İşte mesele bu !... 
Var olmak, ya da yok olmak meselesi...
Bu dünyada hiçbir devlet böyle beceriksiz, böyle kendi çıkarını bile hesaplanmasını bilmeyen bir devleti, böyle bir kilit noktasında görmek ve tutmak istemez.
"Yunanlılar ya savaş tazminatını verirler, ya da yine savaşa gireriz " diyorlar. Savaşla başarılacak bir iş olsa, ben hiç durur muyum? Savaşmak benim hünerim değil mi ?
Peki, neden barış istiyorum? Bu toprağı hak etmek, bu vatanı hak etmek için...
Yoksa savaş yorgunu bu dünyanın içinde, ortalığı karma karışık etmek elbette mümkündür. Böyle davranan Napolyon'un eline ne geçmiş ki, bizim elimize geçebilecek?

Yok Latife yok !... Bu işin üstesinden gelmek zorundayız. Bu Meclis büyük işler başarmış, bir zafer getirmiştir ama, bir barış kuramaz. Ben de onlara katılırsam, hiçbir şey yapamayız.
Onların bana katılması gerekli. Benim gibi düşünmesi, benim gözümde şekillenen yurdu özlemesi gerekli. Meclisten yeni seçimlere gitme kararı isteyeceğim.
Nasıl başaracağıma gelince; doğru düşünmesini biliyorsan ve doğru bir şey yapmak yolunda isen, mutlaka başarırsın."

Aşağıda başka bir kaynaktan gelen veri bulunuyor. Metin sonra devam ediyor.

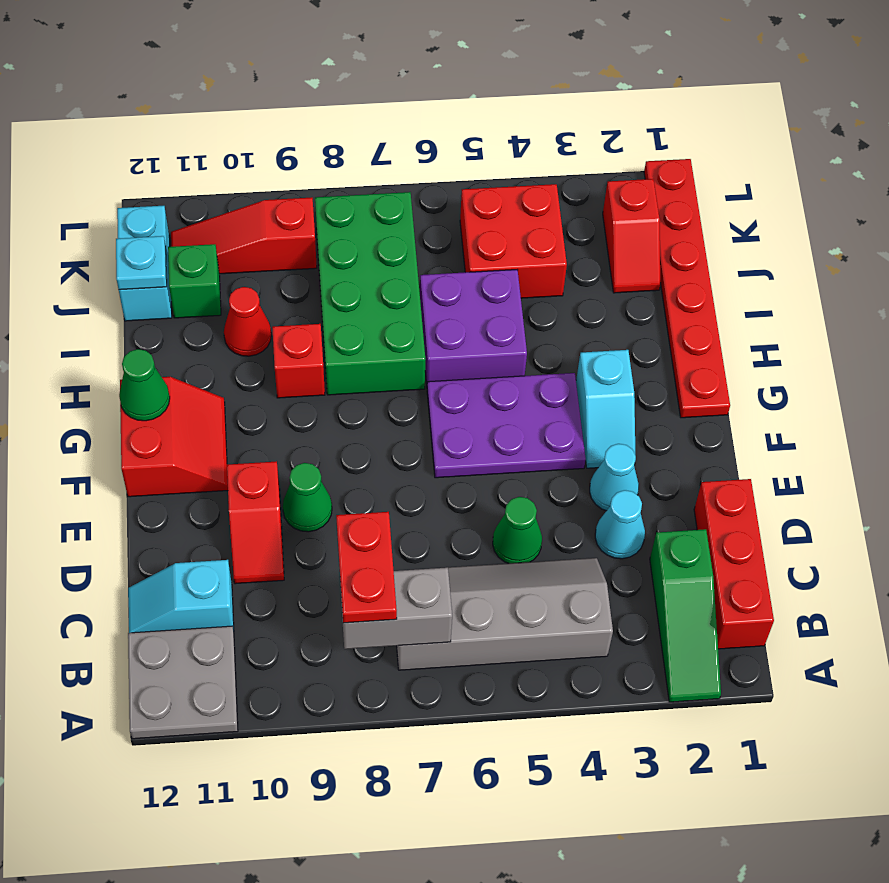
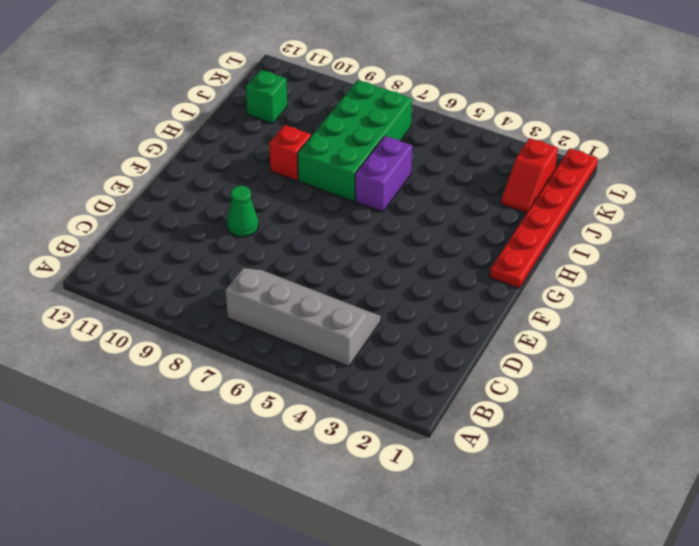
purple brick H6:I6 level 1 -> purple brick H5:I6 level 1
none -> green slope A2:C2 level 1 top C
none -> grey plate A11:B12 level 1
none -> red brick B1:D1 level 1

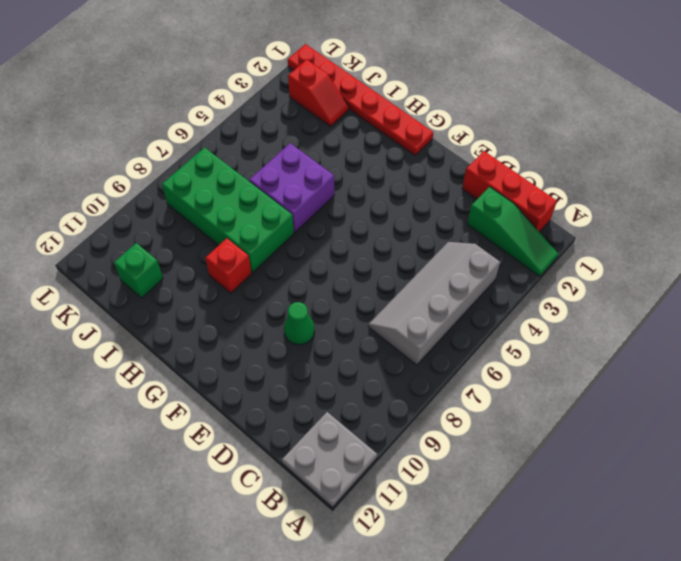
none -> cyan slope C11:C12 level 1 top 11
none -> cyan cone D3 level 1
none -> green cone D5 level 1

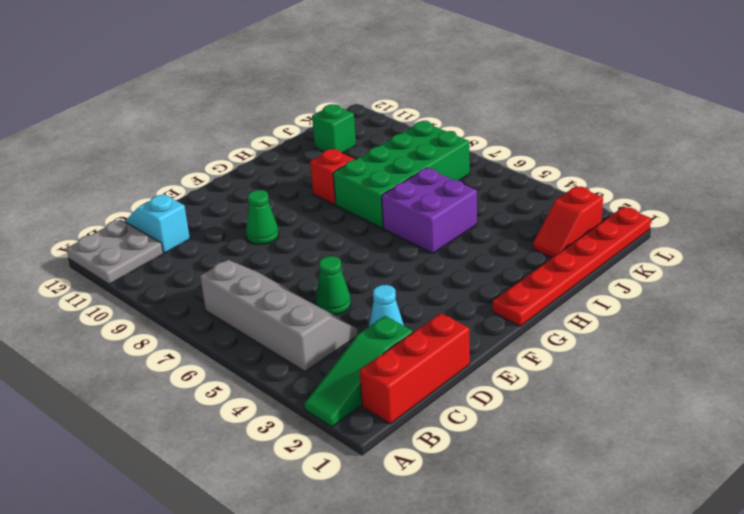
none -> red slope D10:E10 level 1 top E
none -> cyan cone E3 level 1
none -> cyan slope F3:G3 level 1 top G

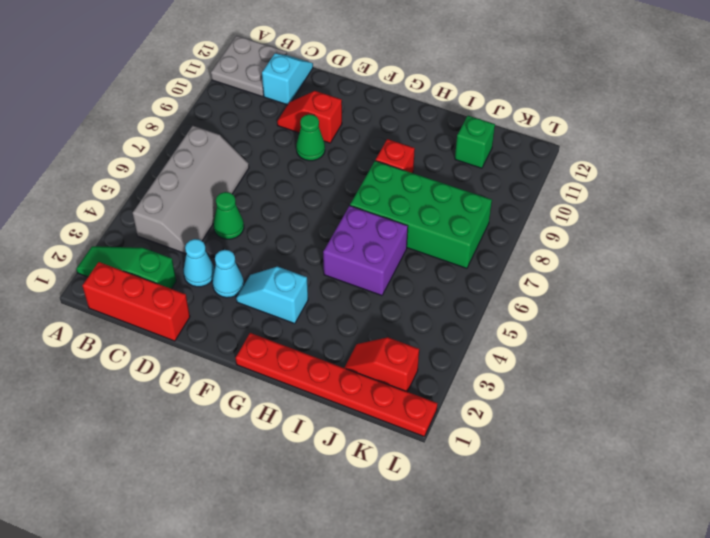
none -> purple plate F4:G6 level 1
none -> red slope F11:G12 level 1 top 12
none -> red cone I10 level 1

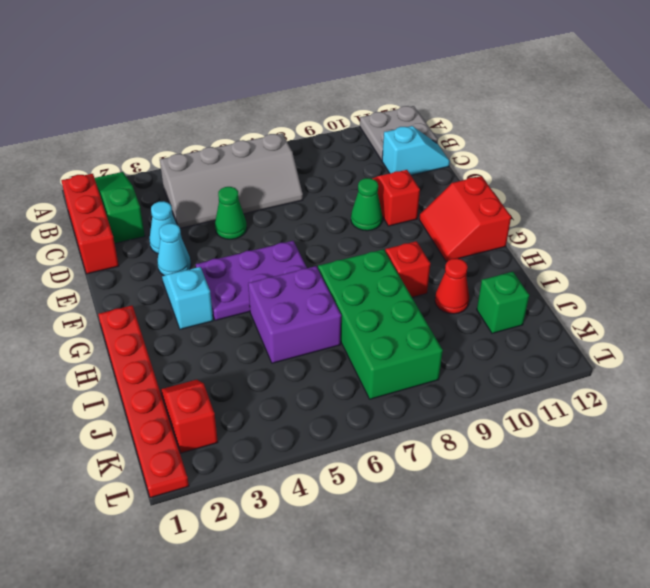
none -> red brick J4:K5 level 1
none -> cyan brick J12:K12 level 1
none -> red slope K9:K11 level 1 top 9

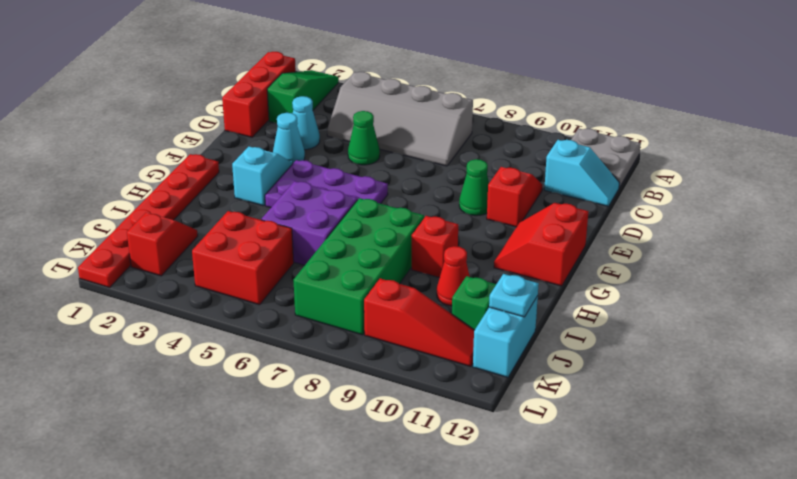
none -> grey brick B7:B8 level 2
none -> green cone G12 level 2
none -> red plate B8:C8 level 3

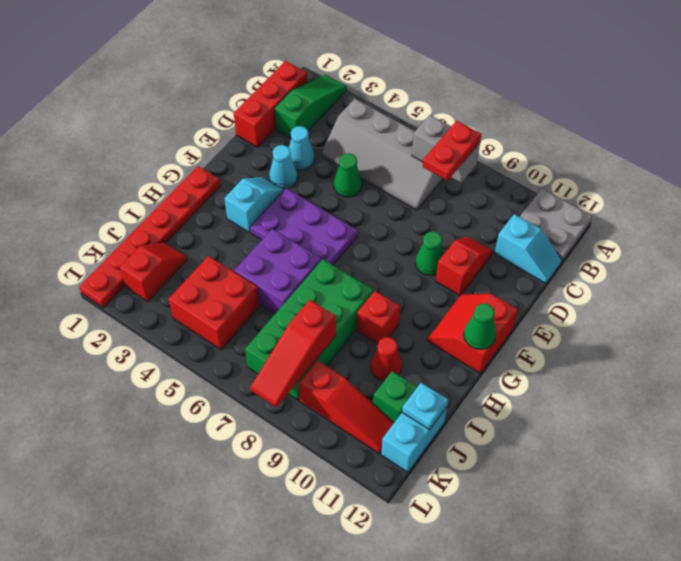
red slope J8:L8 level 2 top J -> none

Yüz yıl sonra yeniden var olmak, yada yok olmak noktasına geldik. Atatürk'ün bize vatan yaptığı bu toprakları, bölünüp parçalanmaktan kurtarmak ve ebedi vatan yapmak için, doğru düşünen ve doğru işler yapmak isteyen bir lidere ihtiyacımız vardır. Bu liderin kim olduğuna karar vermemiz için, önce bizim halk olarak doğru düşünmemiz ve doğrular konusunda anlaşmamız zorunludur. İşte bu nedenle bıkmadan usanmadan doğruları yazmaya devam edeceğim. Vatanımızı işgalden kurtarmak doğru değilse, peki doğru nedir diye sormak gerekir. Doğru soruları sormayı sürdüreceğim.